Parmi toutes les relations entre Don Draper/Dick Whitman et ses proches, celle qui a été distillée au mieux, plus que celle avec Betty est celle avec Sally. Sally Draper est le témoin souvent silencieux, souvent inquisiteur, de la dissolution du mariage de Don, et plus généralement des relations houleuses avec sa mère. Parmi les multiples moments tumultueux vécues par l'aînée Draper, l'un des plus mémorables est sa sortie dans le monde des adultes, un rare dîner de gala organisé par l'American Cancer Society. Don y traîne Sally après avoir appris qu'il avait la garde au dernier moment, et elle fait connaissance - et le spectateur avec - la mère de Megan, Marie Calvet. Entre les leçons de Roger concernant le networking et le pitch réussi de Don avec Heinz, Sally est totalement délaissée à la table. Une soirée qui se terminera par la surprise de voir sa nouvelle grand-mère en plein adultère avec un des amis les plus proches de son père. C'est le regard plein d'amertume et de lucidité de Sally, au téléphone avec Glen, qui offre la réplique la plus cinglante de l'épisode : "How was the city?" "Dirty." Un long cauchemar qui se poursuivra jusqu'au final de saison 6, où Don lui avouera la vérité sur son identité et avoir grandi dans un bordel. Mais parmi tous les personnages féminins extrêmement prominents et forts, Kiernan Shipka aura offert beaucoup d'apparitions mémorables, qui se sont raréfiées une fois qu'elle est partie sous la coupe de Betty et Henry Francis. Une figure dramatique de la série d'autant plus remarquable qu'elle n'est pas épargnée.

Don face à l'Océan [S02E12 The Mountain King]

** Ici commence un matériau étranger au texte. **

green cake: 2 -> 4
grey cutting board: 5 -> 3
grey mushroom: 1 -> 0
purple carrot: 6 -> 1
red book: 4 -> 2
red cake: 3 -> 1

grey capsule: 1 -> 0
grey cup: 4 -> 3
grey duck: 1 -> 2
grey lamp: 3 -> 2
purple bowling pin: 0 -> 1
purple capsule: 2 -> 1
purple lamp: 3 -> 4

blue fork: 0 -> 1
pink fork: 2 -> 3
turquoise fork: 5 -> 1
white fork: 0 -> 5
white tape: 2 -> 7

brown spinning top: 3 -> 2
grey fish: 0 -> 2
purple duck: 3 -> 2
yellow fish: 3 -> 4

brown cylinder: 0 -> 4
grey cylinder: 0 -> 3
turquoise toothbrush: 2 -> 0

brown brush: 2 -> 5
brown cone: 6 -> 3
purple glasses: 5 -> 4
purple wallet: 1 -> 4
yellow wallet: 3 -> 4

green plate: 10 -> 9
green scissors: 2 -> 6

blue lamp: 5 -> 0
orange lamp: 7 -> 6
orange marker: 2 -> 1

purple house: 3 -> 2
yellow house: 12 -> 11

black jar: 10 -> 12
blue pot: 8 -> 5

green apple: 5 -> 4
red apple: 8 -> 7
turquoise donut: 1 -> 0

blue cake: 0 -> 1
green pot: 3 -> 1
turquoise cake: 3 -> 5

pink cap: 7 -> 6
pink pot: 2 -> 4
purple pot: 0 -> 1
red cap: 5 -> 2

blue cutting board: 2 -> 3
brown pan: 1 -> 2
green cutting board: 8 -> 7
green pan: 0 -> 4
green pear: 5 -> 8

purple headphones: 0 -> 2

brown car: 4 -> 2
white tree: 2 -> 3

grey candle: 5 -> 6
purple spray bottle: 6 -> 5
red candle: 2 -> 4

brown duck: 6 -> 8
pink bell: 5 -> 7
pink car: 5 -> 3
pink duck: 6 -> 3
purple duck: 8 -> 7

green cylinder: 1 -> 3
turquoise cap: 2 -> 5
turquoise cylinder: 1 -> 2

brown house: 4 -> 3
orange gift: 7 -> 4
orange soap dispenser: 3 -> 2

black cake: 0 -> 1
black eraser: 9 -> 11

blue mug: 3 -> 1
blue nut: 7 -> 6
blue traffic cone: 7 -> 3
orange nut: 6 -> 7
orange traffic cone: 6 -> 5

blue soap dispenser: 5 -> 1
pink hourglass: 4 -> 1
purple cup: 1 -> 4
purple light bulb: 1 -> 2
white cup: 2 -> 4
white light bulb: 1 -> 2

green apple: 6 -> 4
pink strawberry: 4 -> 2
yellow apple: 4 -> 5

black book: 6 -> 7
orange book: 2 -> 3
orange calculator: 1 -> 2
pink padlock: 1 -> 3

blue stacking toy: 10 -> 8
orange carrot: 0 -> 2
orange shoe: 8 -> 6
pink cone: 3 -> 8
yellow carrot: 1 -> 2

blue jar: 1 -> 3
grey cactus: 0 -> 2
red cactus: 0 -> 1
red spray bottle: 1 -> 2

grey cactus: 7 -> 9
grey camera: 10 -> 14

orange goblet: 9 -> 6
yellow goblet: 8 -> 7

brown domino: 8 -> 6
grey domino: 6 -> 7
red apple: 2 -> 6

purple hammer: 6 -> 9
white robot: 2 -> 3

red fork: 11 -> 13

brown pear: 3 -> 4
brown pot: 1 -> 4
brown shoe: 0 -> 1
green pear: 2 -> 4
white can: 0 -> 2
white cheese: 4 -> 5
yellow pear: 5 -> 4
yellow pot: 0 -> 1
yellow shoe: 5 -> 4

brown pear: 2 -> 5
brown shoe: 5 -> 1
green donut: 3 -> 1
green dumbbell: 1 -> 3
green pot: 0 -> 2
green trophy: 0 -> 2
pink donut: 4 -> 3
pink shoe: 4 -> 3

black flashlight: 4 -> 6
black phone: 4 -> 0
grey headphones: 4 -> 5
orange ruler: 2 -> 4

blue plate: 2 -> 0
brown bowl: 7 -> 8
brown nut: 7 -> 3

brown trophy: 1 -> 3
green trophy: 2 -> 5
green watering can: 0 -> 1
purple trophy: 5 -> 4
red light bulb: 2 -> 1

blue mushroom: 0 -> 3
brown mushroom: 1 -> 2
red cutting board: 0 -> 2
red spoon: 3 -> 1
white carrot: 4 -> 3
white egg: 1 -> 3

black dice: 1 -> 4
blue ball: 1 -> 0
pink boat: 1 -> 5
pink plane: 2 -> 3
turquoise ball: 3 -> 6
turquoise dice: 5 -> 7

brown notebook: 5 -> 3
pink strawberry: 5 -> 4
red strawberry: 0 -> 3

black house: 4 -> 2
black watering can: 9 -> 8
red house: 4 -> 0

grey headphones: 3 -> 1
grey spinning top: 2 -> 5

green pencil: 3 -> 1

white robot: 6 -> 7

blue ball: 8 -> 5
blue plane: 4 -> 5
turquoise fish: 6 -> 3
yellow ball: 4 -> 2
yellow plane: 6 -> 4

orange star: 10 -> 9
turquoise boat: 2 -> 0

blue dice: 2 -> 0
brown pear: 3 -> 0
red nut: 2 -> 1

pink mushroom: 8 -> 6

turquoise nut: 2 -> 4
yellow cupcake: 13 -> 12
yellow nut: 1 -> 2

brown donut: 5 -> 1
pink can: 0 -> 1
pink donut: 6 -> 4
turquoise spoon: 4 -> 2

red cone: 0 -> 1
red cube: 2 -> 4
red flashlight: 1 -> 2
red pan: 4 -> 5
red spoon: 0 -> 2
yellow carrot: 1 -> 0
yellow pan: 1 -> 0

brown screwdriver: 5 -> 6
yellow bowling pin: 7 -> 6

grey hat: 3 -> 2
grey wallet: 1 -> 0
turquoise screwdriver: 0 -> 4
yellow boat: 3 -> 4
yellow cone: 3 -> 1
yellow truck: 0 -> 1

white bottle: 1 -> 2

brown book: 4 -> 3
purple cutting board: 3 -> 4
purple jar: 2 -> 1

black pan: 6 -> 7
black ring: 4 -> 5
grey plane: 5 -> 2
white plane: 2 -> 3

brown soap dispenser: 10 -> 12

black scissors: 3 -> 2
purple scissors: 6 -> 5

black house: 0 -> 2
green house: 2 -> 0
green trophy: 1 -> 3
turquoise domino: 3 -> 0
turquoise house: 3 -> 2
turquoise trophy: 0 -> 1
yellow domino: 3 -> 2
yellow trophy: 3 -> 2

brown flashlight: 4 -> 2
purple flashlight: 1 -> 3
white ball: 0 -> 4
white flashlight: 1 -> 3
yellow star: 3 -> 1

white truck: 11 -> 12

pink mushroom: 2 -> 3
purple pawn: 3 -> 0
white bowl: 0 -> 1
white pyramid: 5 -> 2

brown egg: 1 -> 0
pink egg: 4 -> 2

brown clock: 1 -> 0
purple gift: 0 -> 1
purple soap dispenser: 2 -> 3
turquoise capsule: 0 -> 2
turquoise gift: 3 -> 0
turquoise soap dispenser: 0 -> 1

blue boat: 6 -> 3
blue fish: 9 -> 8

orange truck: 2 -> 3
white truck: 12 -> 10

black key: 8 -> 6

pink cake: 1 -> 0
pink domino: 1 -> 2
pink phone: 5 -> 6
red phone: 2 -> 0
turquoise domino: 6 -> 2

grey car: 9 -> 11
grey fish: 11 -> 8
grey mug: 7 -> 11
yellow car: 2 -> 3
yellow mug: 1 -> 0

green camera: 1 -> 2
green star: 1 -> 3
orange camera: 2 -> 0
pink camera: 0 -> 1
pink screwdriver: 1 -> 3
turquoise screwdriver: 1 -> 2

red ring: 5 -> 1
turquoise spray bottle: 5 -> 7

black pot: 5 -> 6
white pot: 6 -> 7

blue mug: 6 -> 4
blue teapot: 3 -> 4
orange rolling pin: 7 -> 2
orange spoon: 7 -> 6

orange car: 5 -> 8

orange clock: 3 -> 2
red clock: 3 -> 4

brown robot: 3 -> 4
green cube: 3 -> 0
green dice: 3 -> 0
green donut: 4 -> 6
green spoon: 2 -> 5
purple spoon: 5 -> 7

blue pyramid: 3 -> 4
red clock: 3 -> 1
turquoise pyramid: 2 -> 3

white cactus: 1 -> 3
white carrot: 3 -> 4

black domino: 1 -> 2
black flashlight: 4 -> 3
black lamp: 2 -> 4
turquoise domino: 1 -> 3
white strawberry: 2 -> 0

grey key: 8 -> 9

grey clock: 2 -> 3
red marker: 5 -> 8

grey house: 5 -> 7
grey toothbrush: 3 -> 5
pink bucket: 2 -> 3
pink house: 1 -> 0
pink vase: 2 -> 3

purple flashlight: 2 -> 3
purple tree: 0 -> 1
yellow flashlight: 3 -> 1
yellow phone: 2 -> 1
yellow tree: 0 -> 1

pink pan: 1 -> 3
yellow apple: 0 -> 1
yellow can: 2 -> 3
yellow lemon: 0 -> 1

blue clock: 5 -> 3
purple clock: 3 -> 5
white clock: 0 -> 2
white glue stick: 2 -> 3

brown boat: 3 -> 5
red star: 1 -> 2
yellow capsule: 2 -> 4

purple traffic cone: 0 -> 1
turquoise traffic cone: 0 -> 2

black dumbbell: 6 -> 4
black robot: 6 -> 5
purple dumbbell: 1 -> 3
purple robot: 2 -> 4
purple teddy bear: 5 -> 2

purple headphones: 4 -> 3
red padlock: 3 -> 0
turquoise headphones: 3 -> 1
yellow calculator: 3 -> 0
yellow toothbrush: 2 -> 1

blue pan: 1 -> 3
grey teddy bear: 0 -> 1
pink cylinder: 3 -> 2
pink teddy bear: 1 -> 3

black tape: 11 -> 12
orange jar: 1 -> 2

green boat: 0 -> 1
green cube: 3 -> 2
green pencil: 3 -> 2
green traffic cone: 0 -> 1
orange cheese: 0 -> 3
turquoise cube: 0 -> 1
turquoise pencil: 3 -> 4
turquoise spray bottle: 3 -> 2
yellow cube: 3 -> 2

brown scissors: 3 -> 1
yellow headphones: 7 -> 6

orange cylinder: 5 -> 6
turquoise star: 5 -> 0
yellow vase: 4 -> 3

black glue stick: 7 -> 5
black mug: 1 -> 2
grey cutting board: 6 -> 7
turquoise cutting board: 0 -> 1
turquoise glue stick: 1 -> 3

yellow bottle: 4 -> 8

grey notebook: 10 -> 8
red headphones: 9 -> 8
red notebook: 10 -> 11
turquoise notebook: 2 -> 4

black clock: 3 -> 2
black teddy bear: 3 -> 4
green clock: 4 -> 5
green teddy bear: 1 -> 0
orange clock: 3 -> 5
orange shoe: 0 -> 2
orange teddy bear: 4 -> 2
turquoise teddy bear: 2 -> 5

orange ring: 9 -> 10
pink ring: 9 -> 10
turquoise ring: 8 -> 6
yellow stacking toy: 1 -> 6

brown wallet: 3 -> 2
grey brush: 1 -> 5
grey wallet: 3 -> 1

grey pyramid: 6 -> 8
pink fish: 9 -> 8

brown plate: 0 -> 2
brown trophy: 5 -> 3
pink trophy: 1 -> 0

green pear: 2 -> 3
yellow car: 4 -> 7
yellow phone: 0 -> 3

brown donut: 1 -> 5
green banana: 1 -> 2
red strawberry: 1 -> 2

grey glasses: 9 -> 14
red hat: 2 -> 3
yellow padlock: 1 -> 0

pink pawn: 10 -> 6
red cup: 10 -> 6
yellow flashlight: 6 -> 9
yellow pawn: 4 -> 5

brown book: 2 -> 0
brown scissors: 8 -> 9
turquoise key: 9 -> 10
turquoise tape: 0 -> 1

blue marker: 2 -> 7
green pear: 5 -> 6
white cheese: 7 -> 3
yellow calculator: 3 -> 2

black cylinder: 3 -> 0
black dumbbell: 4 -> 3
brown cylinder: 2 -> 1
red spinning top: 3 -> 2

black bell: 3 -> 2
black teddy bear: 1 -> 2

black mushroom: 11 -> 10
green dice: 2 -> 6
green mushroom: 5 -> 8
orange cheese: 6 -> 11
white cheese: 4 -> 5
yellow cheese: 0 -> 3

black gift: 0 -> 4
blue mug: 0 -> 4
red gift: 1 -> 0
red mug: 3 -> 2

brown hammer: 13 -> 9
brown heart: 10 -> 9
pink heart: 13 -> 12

C'est la fin du Monde. La crise des missiles de Cuba, tout ça. "Meditations On A Emergency", c'est après tout le fil rouge de la saison, du season premiere jusqu'au final. Parti pour les affaires en Californie, Don abandonne Pete et la jet-set local pour retourner aux sources, auprès d'Anna Draper, la seule personne qui la rattache à son passé, la seule avec qui il ne semble pas jouer un rôle. On apprend aux enfants à se cacher sous les tables au cas où l'URSS lance une offensive nucléaire et Don se cache au soleil, laissant tout en plan : une agence qui va bientôt se faire racheter par les britanniques et une femme qui a de plus en plus envie d'aller voir ailleurs. Autour d'une bière, il s'est confié à Anna en ces termes : "I've ruined everything. My family, my wife, my kids." I'm just watching" my life. I keep scratching at it, trying to get into it. I can't." Alors en attendant de trouver une solution, une nouvelle réinvention, Don s'abandonne. Il se débarrasse de ses vêtements et s'enfonce peu à peu dans les vagues qui menacent de l'emporter loin de la vie dont il n'est plus qu'un simple témoin. Quitte à être contemplatif, autour l'être devant l'Océan. Don ferme les yeux, la caméra s'éloigne et il devient si petit par rapport à l'immensité naturelle dans laquelle il se baigne. C'est très religieux tout ça, l'abandon est peut-être une renaissance. En Californie où réside encore son nom, il a le droit à un baptême, avec prescription. Un morceau de country chrétienne débute pour accompagner ce moment divin. Les bombes peuvent bien tomber. Après lui le déluge.